Just as importantly, by talking with your child about drugs, you help them understand that this is a topic you know something about and you're happy to talk about, and that you might even be a source of good advice if problems arise.
Do I really need to talk to my child about drugs? Won't the school do it?
Many schools provide information to children about drugs, either from people within the school or by bringing in outside speakers. However, there are no specific requirements for UK schools to deliver a particular programme. Instead schools are given the flexibility to tailor their local personal, social, health and economic (PSHE) education programmes to reflect the needs of their students. Government guidance states that schools should ‘use their PSHE education programme to equip pupils with a sound understanding of risk and with the knowledge and skills necessary to make safe and informed decisions’ (Department for Education, 2013).
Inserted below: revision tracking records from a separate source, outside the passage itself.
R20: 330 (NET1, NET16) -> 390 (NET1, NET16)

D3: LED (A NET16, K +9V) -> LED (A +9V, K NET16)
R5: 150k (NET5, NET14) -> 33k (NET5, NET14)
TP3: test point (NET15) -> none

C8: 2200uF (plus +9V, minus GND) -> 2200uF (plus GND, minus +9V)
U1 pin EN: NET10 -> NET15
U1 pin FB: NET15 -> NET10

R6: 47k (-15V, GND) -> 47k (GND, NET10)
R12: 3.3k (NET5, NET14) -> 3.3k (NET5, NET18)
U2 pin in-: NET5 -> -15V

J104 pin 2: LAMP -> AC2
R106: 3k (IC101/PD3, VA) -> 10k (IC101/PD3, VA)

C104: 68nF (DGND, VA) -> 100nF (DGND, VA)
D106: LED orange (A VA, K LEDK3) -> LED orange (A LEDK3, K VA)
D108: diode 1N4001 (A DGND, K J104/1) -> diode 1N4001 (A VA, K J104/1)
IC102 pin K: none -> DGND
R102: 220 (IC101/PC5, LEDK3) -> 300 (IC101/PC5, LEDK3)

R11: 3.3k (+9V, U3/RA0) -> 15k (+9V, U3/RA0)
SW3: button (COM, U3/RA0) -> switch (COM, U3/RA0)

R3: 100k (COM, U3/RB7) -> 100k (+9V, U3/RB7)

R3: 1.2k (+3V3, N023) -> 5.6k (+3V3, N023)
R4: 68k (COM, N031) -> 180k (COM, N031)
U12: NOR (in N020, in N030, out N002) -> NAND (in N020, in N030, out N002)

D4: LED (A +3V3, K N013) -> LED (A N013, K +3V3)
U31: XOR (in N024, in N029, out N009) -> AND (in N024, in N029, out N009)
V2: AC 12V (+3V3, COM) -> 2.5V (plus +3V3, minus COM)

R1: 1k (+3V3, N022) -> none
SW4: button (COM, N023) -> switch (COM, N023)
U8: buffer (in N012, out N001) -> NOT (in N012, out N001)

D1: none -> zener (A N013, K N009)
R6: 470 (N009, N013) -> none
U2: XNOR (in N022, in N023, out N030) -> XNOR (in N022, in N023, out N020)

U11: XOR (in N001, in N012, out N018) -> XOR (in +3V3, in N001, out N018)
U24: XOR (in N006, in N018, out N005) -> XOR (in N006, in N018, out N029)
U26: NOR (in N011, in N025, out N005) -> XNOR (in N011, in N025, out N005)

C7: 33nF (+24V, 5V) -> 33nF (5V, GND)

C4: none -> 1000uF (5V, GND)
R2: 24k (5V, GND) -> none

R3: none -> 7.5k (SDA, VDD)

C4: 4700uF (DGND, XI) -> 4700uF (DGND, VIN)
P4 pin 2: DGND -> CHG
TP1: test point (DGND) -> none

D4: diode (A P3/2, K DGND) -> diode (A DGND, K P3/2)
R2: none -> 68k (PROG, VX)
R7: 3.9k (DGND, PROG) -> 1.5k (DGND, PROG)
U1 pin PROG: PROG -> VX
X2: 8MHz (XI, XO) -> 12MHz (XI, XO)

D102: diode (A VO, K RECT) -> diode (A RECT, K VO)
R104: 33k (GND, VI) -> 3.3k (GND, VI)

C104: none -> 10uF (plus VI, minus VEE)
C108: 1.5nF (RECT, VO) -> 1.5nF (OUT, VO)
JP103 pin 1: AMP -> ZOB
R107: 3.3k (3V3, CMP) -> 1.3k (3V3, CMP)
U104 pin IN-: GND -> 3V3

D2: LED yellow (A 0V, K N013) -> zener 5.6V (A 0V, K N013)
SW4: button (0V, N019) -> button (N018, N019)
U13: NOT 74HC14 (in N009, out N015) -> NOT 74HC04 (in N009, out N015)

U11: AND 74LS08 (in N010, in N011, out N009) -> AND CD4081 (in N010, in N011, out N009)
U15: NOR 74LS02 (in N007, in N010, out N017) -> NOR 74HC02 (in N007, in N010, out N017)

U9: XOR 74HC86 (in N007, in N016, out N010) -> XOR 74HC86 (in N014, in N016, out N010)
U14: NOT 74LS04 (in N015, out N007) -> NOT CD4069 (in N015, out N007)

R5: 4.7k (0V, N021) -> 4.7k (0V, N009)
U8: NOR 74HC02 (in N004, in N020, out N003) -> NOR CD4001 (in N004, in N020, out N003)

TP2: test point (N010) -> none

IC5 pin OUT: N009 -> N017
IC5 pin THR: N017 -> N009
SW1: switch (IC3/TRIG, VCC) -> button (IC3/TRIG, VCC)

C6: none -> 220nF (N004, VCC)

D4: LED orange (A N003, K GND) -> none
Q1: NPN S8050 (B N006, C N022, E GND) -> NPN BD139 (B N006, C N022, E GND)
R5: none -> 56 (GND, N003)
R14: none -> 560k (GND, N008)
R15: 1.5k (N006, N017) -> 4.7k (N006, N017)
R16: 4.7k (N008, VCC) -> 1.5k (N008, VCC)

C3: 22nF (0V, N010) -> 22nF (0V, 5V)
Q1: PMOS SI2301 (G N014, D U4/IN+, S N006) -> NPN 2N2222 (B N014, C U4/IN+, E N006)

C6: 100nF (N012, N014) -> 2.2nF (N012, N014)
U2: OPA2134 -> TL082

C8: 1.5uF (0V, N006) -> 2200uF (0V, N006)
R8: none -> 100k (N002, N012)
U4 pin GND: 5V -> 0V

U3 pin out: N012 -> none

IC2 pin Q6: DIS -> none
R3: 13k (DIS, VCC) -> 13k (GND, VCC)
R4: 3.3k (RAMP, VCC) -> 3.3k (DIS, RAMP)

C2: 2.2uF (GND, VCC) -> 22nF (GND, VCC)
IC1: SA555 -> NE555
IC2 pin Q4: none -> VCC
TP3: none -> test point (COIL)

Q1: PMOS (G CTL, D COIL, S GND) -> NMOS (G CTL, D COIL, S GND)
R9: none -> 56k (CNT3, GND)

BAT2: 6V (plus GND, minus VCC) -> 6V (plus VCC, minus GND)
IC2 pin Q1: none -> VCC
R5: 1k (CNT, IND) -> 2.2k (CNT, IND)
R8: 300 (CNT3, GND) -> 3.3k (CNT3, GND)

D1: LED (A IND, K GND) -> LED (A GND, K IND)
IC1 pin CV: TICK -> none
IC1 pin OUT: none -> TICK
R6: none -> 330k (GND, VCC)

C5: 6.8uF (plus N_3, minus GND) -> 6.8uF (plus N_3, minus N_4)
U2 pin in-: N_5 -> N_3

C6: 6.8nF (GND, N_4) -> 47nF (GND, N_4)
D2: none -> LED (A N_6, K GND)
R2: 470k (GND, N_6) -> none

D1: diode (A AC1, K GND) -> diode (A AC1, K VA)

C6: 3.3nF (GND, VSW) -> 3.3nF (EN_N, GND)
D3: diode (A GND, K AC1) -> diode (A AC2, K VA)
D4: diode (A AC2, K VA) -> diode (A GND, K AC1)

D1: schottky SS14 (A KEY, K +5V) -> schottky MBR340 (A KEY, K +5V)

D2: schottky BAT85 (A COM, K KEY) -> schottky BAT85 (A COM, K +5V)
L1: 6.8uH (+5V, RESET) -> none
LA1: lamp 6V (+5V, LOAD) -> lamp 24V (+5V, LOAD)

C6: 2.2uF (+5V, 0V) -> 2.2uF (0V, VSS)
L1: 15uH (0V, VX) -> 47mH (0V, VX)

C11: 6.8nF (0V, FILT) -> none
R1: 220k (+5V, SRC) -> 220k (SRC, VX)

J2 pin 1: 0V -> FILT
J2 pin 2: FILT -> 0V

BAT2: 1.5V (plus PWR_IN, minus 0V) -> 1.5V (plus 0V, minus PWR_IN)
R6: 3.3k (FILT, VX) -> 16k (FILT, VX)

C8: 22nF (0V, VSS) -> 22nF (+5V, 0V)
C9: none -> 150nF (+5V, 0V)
Although the PSHE curriculum suggests covering the topic of drugs, schools do not have to. Drug education is a required part of the science curriculum, which begins in Year 6 (when students are 10 or 11 years of age).
Unfortunately, it is not clear which is the best way to teach children about drugs. Research suggests that teaching all children about drugs may not be the most effective approach (Faggiano et al, 2014).
‘Mind your own business. What I do is up to me. You always go on about drugs being bad, but what do you know? You told me you've never taken any, right? So how do you know what's what? You don't know anything!’ – a 15-year-old's response to being asked by his mother if he is taking drugs.
I'm sitting with Harry, a bright, articulate 15-year-old who attends a well-known school in London. Harry's parents are here too, looking anxious and frustrated. This is my second meeting with Harry and he is here because he uses drugs. He mostly uses cannabis but also occasionally ecstasy and, on one occasion, he has taken cocaine. To Harry's dismay, one of his friends told a teacher that they were worried about him. The head teacher called Harry and his parents to a meeting to discuss his progress and reported drug use.
Harry doesn't think his drug use is a problem, claiming that all of his friends smoke a joint (of cannabis) ‘now and then’ and that he uses less than some. Despite recently falling grades, Harry knows he is bright and wants to go to university to study journalism, something he has wanted to do for as long as he can remember. He seems relaxed, even confident, as he talks to me about how cannabis helps control his anxiety, improves his sleep and makes him feel relaxed and ‘part of the crowd’. He can't imagine a life without drugs.
Harry's parents, on the other hand, are horrified. They can hardly bring themselves to believe that Harry is using drugs and blame his friends for introducing him to them. They think he has fallen in with a ‘bad lot’ and is putting his promising future at risk. At today's meeting, they ask Harry to stop using drugs immediately, threaten to ban him from seeing his friends and insist that he is drug-tested every week. They become frustrated and angry when he says that they are overreacting and accuses them of being out of touch and ignorant about drugs.